1Department of Sociology and Anthropology, Clemson University, 2Department of Anthropology, Texas State University
Thursday Afternoon, 301E
This study examines levels of fluctuating asymmetry (FA) in residents of Mexico and immigrants from Mexico to the United States. FA provides a measure of developmental stress in individuals. It is hypothesized that the migrant sample would represent individuals of a lower socioeconomic status who experienced higher stress levels during development and these individuals would consequently have higher levels of FA. The immigrant sample comes from the Pima County Medical Examiner’s office in New Mexico. The individuals in this sample died while crossing the border into the United States. These individuals come mainly from Central and Southern Mexico and are thought to be mainly low socioeconomic status individuals. The resident samples come from two identified cemetery collections from Central and Southern Mexico with birth dates from the early to mid-twentieth century. Three-dimensional cranial landmarks were collected from 364 individuals.
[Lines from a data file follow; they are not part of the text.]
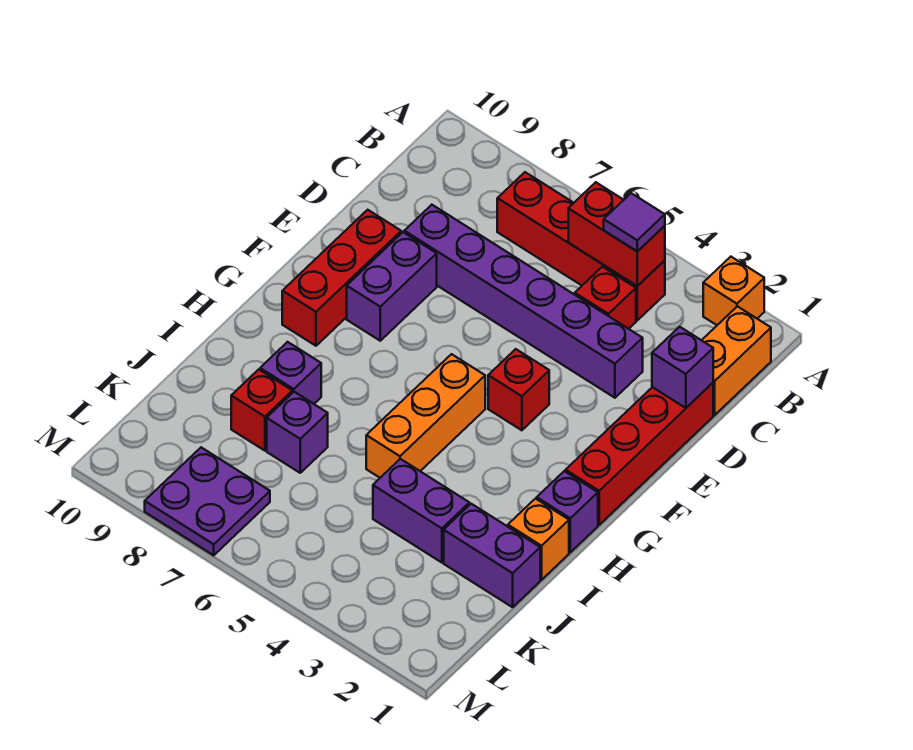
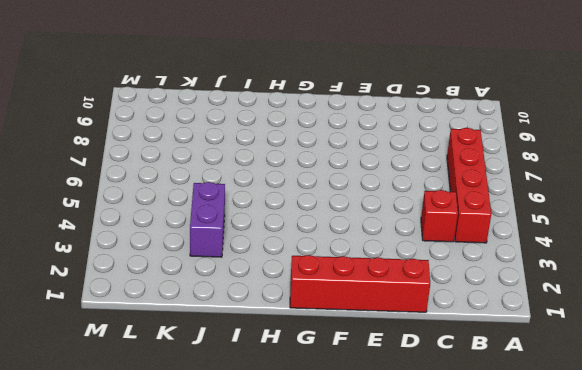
none -> orange brick A2 level 1
none -> orange brick B1:C1 level 1
none -> purple brick D3:D8 level 1

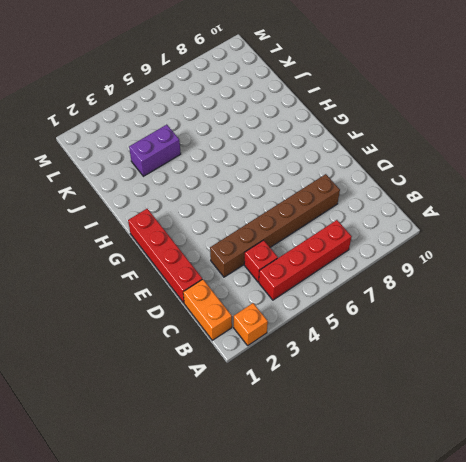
brown brick D3:D8 level 1 -> purple brick D3:D8 level 1
none -> purple brick E8:F8 level 1
none -> red brick E9:G9 level 1
none -> red brick F4 level 1

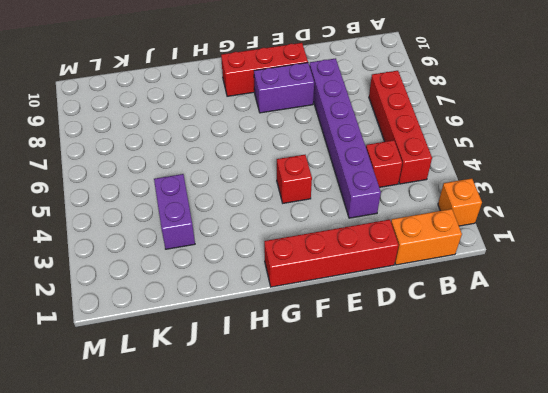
none -> orange brick G5:I5 level 1
none -> purple brick H1 level 1
none -> orange brick I1 level 1

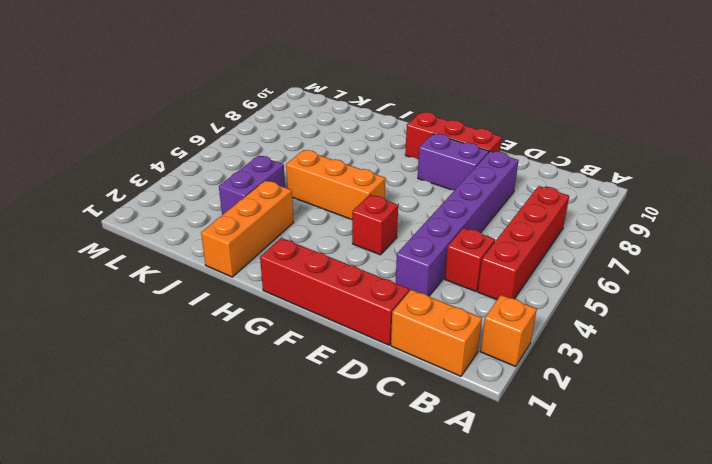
orange brick I1:I3 level 1 -> orange brick I1 level 1
none -> purple brick H1 level 1
none -> purple brick I8 level 1
none -> purple brick J1:J2 level 1

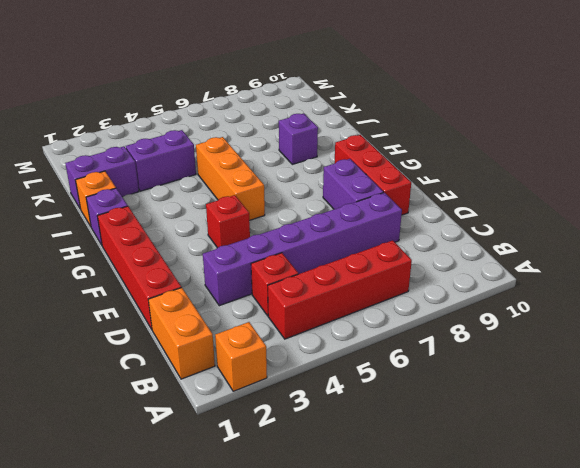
none -> purple brick J7 level 1
none -> red brick J8 level 1
none -> purple plate L7:M8 level 1

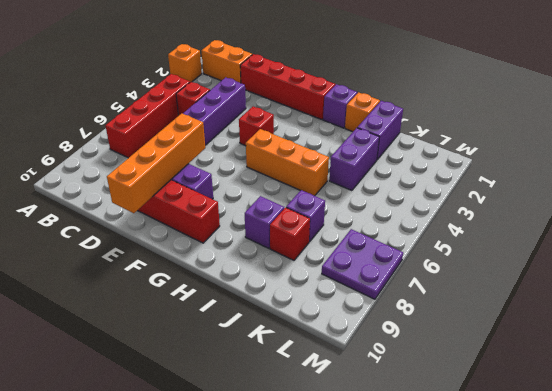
orange brick E7:E10 level 2 -> none
none -> red brick B4:B5 level 2
none -> purple brick D1 level 2
none -> purple tile B4 level 3

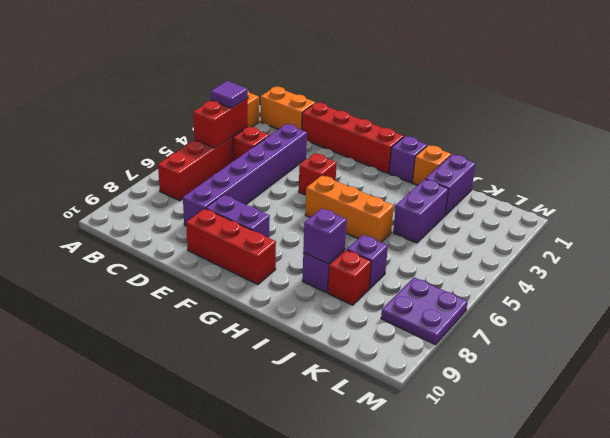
purple brick I8 level 2 -> purple brick D1 level 2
Geometric morphometric methods were used to calculate a FA score for each individual. Results indicate that the FA levels between the residents and migrants do not differ significantly. This presentation will discuss effects of sex on FA along with FA comparisons among Mexican migrants, residents, and a contemporary sample from the United States representing a higher socioeconomic group. These results will be contextualized in terms of current trends in the demographics of border crossers. The ability to accurately reconstruct developmental stress and socioeconomic status in human populations is of broad interests to researchers working on prehistoric, historic, and modern samples.